En 1644 encore, les Mandchous, habitants du nord-est de la Chine, s’affranchissent de la suzeraineté chinoise et prennent le pouvoir dans l’ensemble de l’empire ; ils le garderont jusqu’à la proclamation de la république en 1911. Le début de cette dynastie Qing correspond à une nouvelle prospérité pour la Chine. En fait les occupants sont peu nombreux (sans doute 200000 hommes) pour dominer les 150 millions d’habitants de l’Empire du Milieu. Aussi sont-ils obligés de rechercher la collaboration de leurs dominés en prenant bien soin de ne pas trop perturber la remarquable
structure bureaucratique des mandarins. D’autre part, afin de se concilier les campagnes, les Mandchous favorisent le monde rural grâce à l’instauration d’un impôt équitable, au développement de greniers et à l’irrigation des terres. Le monde urbain n’est pas oublié et l’artisanat se développe au point que quelques manufactures ressemblent parfois à de petites industries avec, malheureusement, un véritable prolétariat. Quant aux marchands, ils profitent évidemment de ces nouvelles activités rurales et urbaines sans toutefois arriver à créer une véritable « bourgeoisie » comme en Europe, la raison étant sans doute la trop grande présence de l’Etat via les mandarins, détenteurs de tous les pouvoirs.
La vie culturelle va également connaître un âge d’or et s’épanouir au XVIIIe siècle : philosophes et savants peuvent, sans complexe, se comparer aux plus brillants esprits occidentaux. Mais à ce moment vont intervenir quelques facteurs décisifs qui empêcheront la Chine d’accéder au développement industriel européen. Tout d’abord l’Empire connaît dès cette époque un formidable accroissement démographique qui déstabilise l’économie et du même coup affaiblit le pouvoir. Arrivent alors les puissances européennes qui vont s’efforcer, par tous les moyens, de pénétrer en Chine et de la dépecer afin d’obtenir un maximum d’avantages commerciaux. C’est l’époque de « la guerre de l’opium » qui aboutira, en 1842, à l’ouverture de cinq ports et au « prêt » de l’îlot de Hong Kong.
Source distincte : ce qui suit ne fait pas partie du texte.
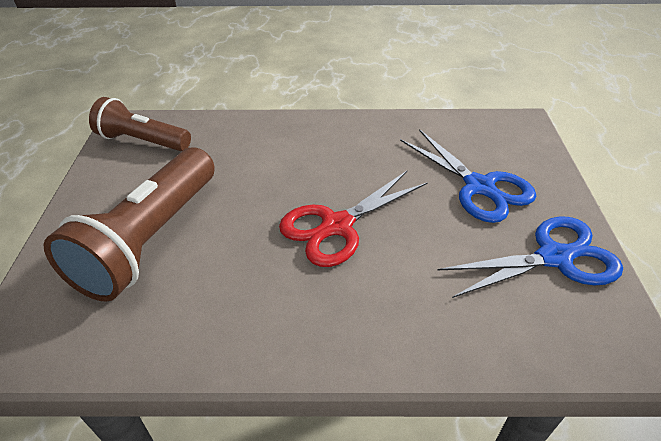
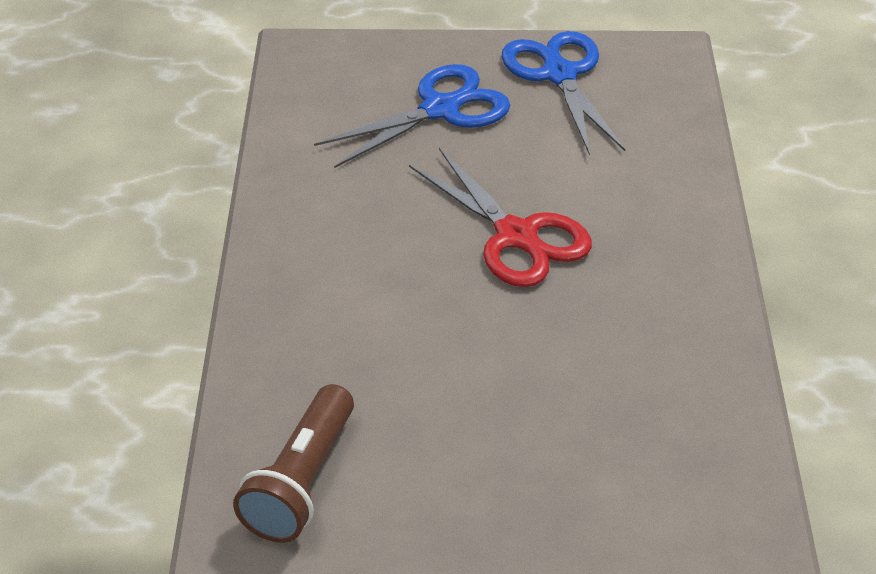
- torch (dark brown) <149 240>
Epuisé par ces luttes contre les européens, le pouvoir ne parvient même pas à empêcher une véritable guerre civile. Les armées révoltées, commandées par Hong Xinquan, parviendront à prendre Nankin mais seront finalement écrasées en 1864 par le pouvoir chancelant des Mandchous, aidé pour l’occasion par les forces européennes. Mais cette aide est chèrement payée : la Chine est découpée en « zones d’influence » et perd pratiquement son indépendance.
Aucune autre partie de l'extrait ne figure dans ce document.